Beitrag vom 28.08.2023
NZZ
Die Wahl in Simbabwe grenzt an eine Farce
Präsident Emmerson Mnangagwa zum Sieger erklärt
Samuel Misteli
Simbabwes Präsident Emmerson Mnangagwa, ein 80-jähriger früherer Guerillakämpfer, der den Spitznamen «das Krokodil» trägt, bleibt im Amt. Laut der Wahlkommission hat er 52,6 Prozent der Stimmen gewonnen. Sein Herausforderer Nelson Chamisa kam auf 44 Prozent. Die Regierung hatte alle ihr zur Verfügung stehenden Hebel bedient, um der Opposition die Chancen auf den Sieg zu rauben. Eine faire Wahl würde Mnangagwas Partei Zanu-PF, die Simbabwe seit der Unabhängigkeit von Grossbritannien 1980 regiert, vermutlich verlieren.

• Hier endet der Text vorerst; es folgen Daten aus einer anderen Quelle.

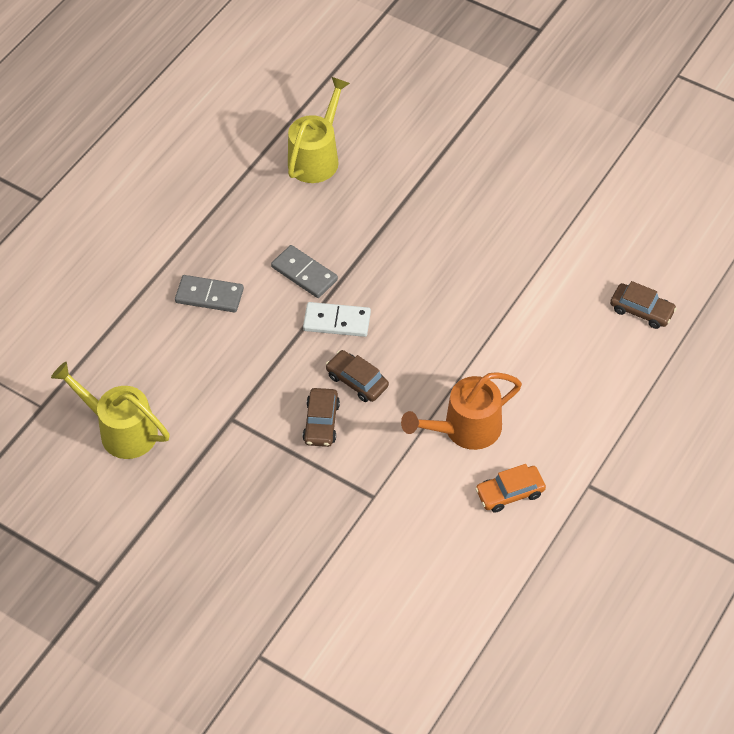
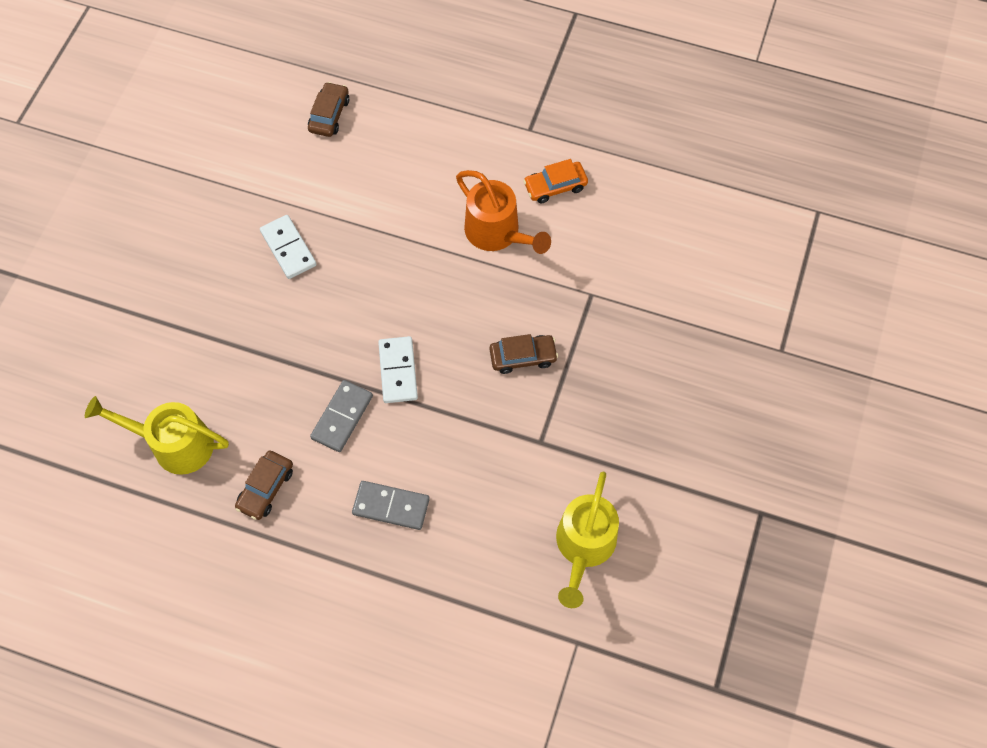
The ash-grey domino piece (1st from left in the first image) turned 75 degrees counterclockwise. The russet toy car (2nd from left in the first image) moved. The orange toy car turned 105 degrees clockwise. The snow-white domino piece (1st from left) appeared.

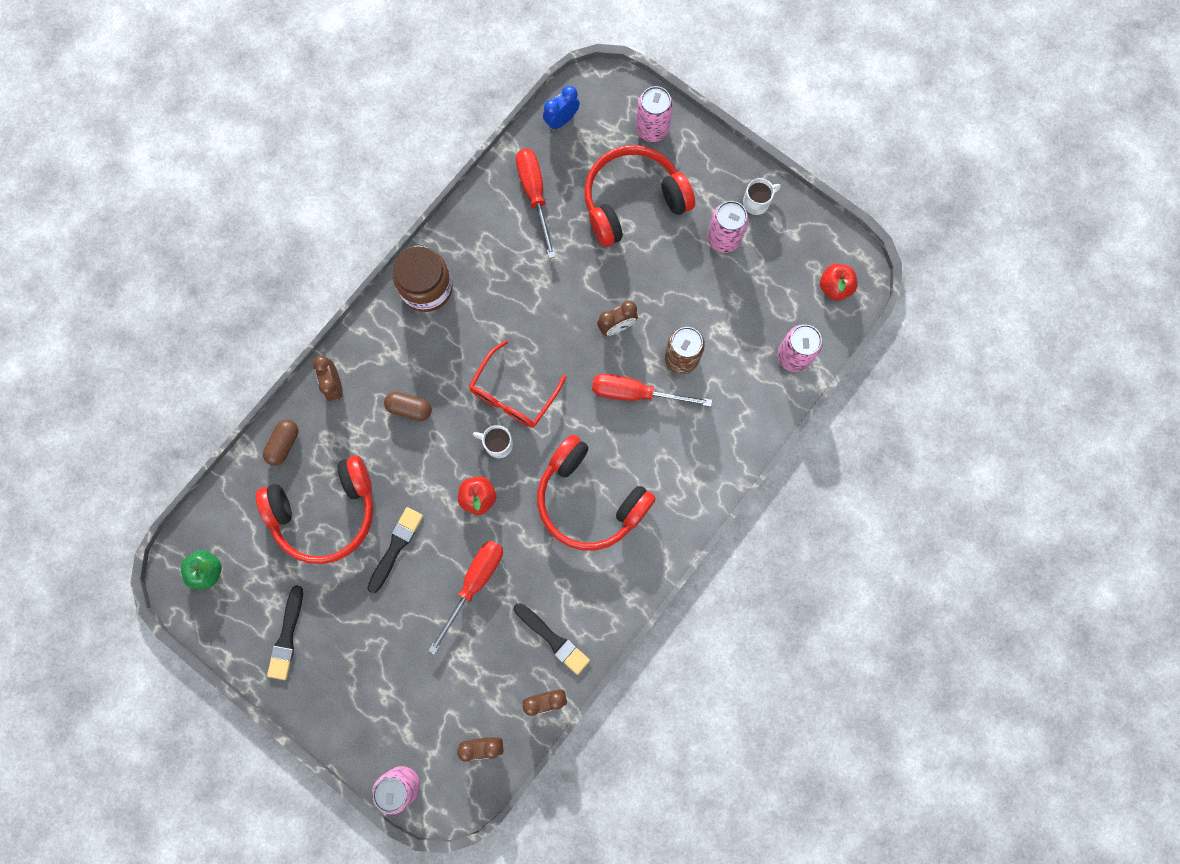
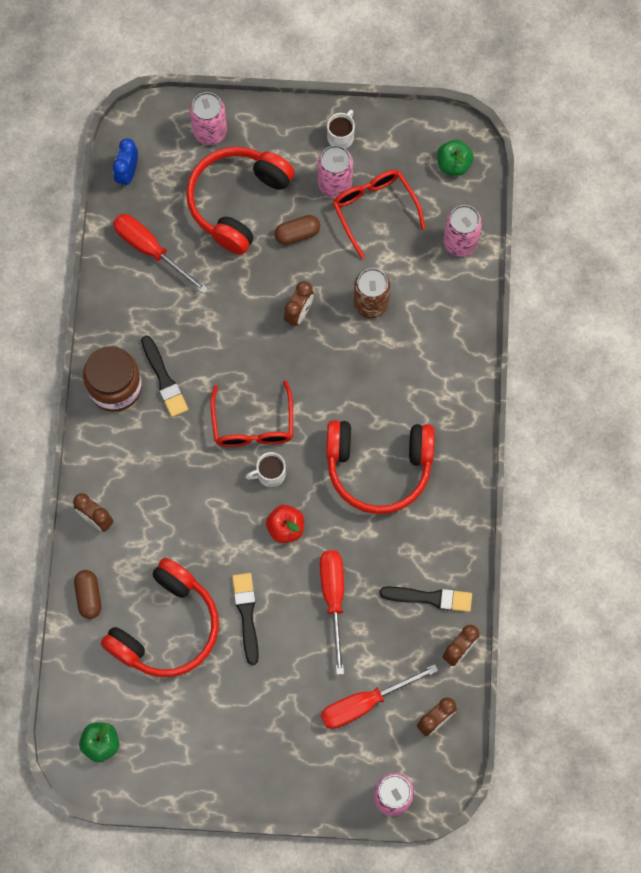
The jet-black paint brush (1st from left) moved. The russet pill (2nd from left) moved. The crimson hand screwdriver (3rd from left) moved. The crimson apple (2nd from left) became the leaf-green apple (2nd from left). The crimson spectacles (2nd from left) appeared.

Seit 2017 regiert «das Krokodil» in Simbabwe. Damals wurde der Diktator Robert Mugabe nach fast vierzig Jahren gestürzt durch einen Putsch, an dem Mnangagwa beteiligt war. Dieser war zuvor Vizepräsident und ein Vertrauter von Mugabe gewesen. Er wird nun weitere fünf Jahre regieren – es sei denn, die Opposition ist mit den bereits angekündigten juristischen Beschwerden erfolgreich.
Wahlzettel treffen verspätet ein
Die Regierungspartei Zanu-PF wendete bei der Wahl am Mittwoch ein breites Repertoire an Mitteln an, um die Stimmen für die Opposition zu unterdrücken. Viele der Taktiken waren schon unter Diktator Mugabe angewendet worden. Vor der Wahl verboten die Behörden mehr als hundert Kundgebungen der Opposition. Oppositionelle Kandidaten sahen sich mit Gerichtseingaben konfrontiert, die behaupteten, sie hätten ihre Kandidaturen zu spät angemeldet. Am Wahltag selbst kursierten gefälschte Flugblätter, in denen die Opposition angeblich dazu aufrief, nicht wählen zu gehen. Manche Wahllokale öffneten mit mehr als zehn Stunden Verspätung, weil die Wahlzettel nicht rechtzeitig eintrafen. Betroffen waren vor allem städtische Gebiete, in denen die Opposition am stärksten ist.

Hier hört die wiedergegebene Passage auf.